Deutsche Bank to Add Staff Targeting New Hedge Funds in Asia |
Date: Monday, March 29, 2010
Author: Tomoko Yamazaki and Komaki Ito, Bloomberg
Deutsche Bank AG’s prime brokerage will hire more staff in Asia as it aims to lure business from hedge-fund startups in the region leading the global economic recovery, said Sean Capstick, head of capital introduction.
Frankfurt-based Deutsche Bank has boosted its pan-Asian prime finance staff by about 20 percent over the last 18 months, said Capstick, declining to give details. The increasing number of startup funds in Asia will be key for growth at the division, which provides services to hedge funds, he said.
“Within the global prime finance world, Asia is a big focus,” London-based Capstick said in an interview in Tokyo on March 25. “We’ve been very involved in the startup markets and that is something we absolutely plan to continue doing.”
The industry may attract $222 billion of capital this year, according to a Deutsche Bank survey of investors this month, marking the first annual net inflow since the global financial crisis hit in 2007. Citigroup Inc. plans to double the size of a team helping pension and government-backed funds manage direct hedge fund investments.
In the past 18 months in the Asia-Pacific, Deutsche Bank hired Merrill Lynch & Co.’s Masa Yanagisawa as a director for the hedge fund capital group in Tokyo. Harvey Twomey, Hong Kong- based head of prime finance institutional client group, also joined from Merrill Lynch, said Capstick.
Taking Market Share
Deutsche Bank has captured an increasing number of clients in the wake of the collapse of Lehman Brothers Holdings Inc. in September 2008 and Bear Stearns Cos.’s hedge funds in 2007 as investors sought businesses with European banks that had more stable balance sheets, Capstick said.
The bank increased its market share among prime brokers to 8.2 percent at the end of 2009, ranking fifth, from 5.9 percent the end of 2007, according to Eurekahedge Pte. Top-ranked Goldman Sachs Group Inc. dropped to 17.7 percent from 18.5 percent, while second-place Morgan Stanley dropped to 16.3 percent from 20 percent.
Analysts and managers left major financial institutions or global hedge funds and started their own firms last year to capitalize on investment opportunities in the wake of the worst market rout since the Great Depression. There were 102 hedge- fund startups in Asia in 2009, compared with 193 in Europe and 257 in the U.S., according to Eurekahedge, a Singapore-based data provider.
Outperforming
Investors are coming to Asia as the region’s economic growth helps boost performances among managers. The Eurekahedge Asian Hedge Fund Index returned 26 percent in 2009, beating the 20 percent gain by the global index.
Emerging Asia is expected to grow at more than twice the pace of the global economy this year, led by China and India, International Monetary Fund official John Lipsky said earlier this month. Asia’s economy will expand by about 8.5 percent in 2010, Lipsky said, while the world economy is forecast to grow by about 4 percent this year.

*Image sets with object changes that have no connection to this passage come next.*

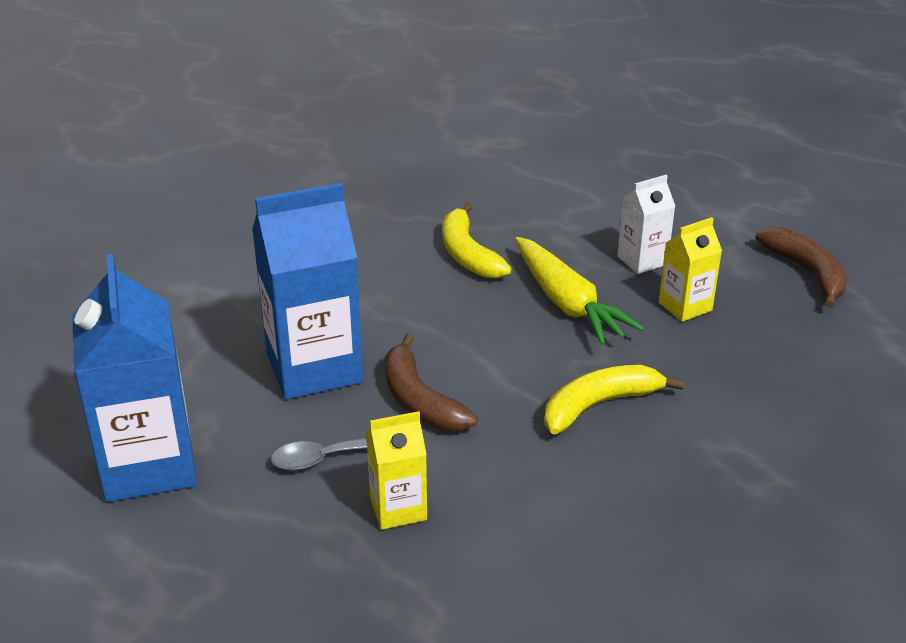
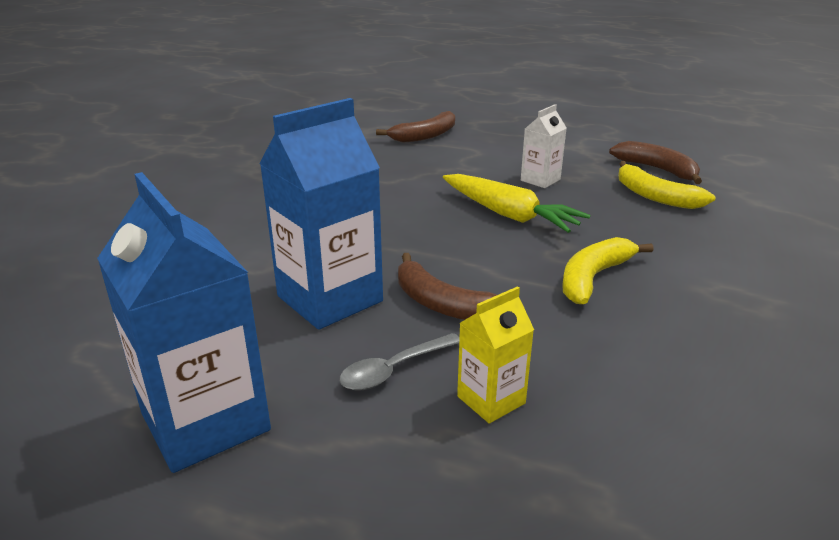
camera: 20 degrees left, 5 degrees down
(468, 254) = (405, 196): yellow banana -> yellow banana (655, 196)
(549, 164) = (425, 136): none -> brown banana
(685, 306) = (596, 202): yellow carton -> none

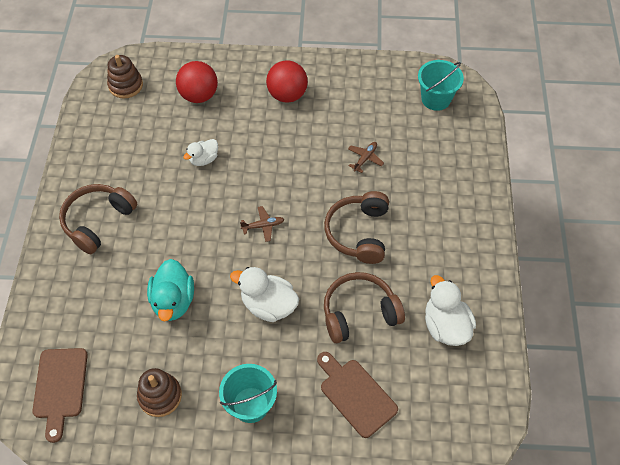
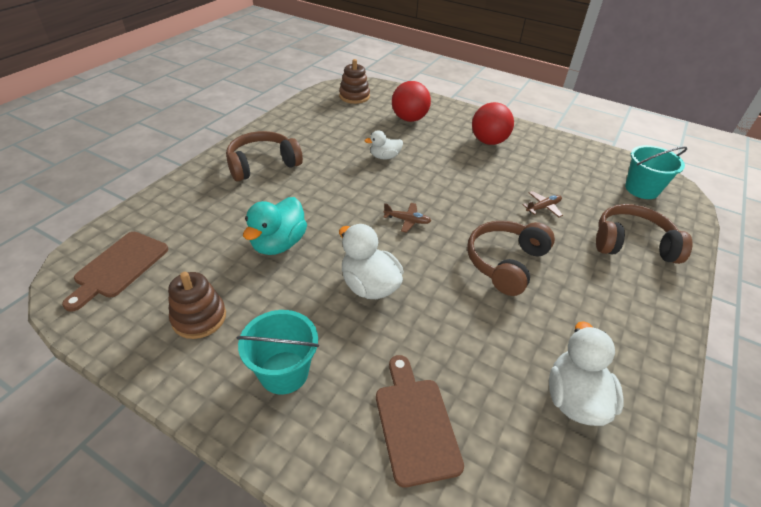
camera: 25 degrees right, 15 degrees down
(359, 313) = (467, 336): brown headphones -> brown headphones (632, 244)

Forty-five percent of investors in Deutsche Bank’s survey said they would add investments in funds focusing on Asia outside of Japan this year, contrasting with 18 percent in 2009. For Japan, 24 percent of investors plan to add to their Japanese allocations this year, compared with 15 percent in 2009.
“People are coming here looking for very good investment ideas and that now is translating directly through the startup market,” Capstick said. “We spend a very large amount of time meeting with people who are starting up hedge funds. Our role is to find which ones are going to flourish.”
The eighth Deutsche Bank alternative investment survey polled asset managers, corporations, family offices, foundations and endowments, funds of funds, insurers, private banks, pension funds and investment consultants with more than $1.07 trillion of hedge fund assets in January.
Hedge funds are mostly private pools of capital whose managers participate substantially in the profits from their speculation on whether the price of assets will rise or fall.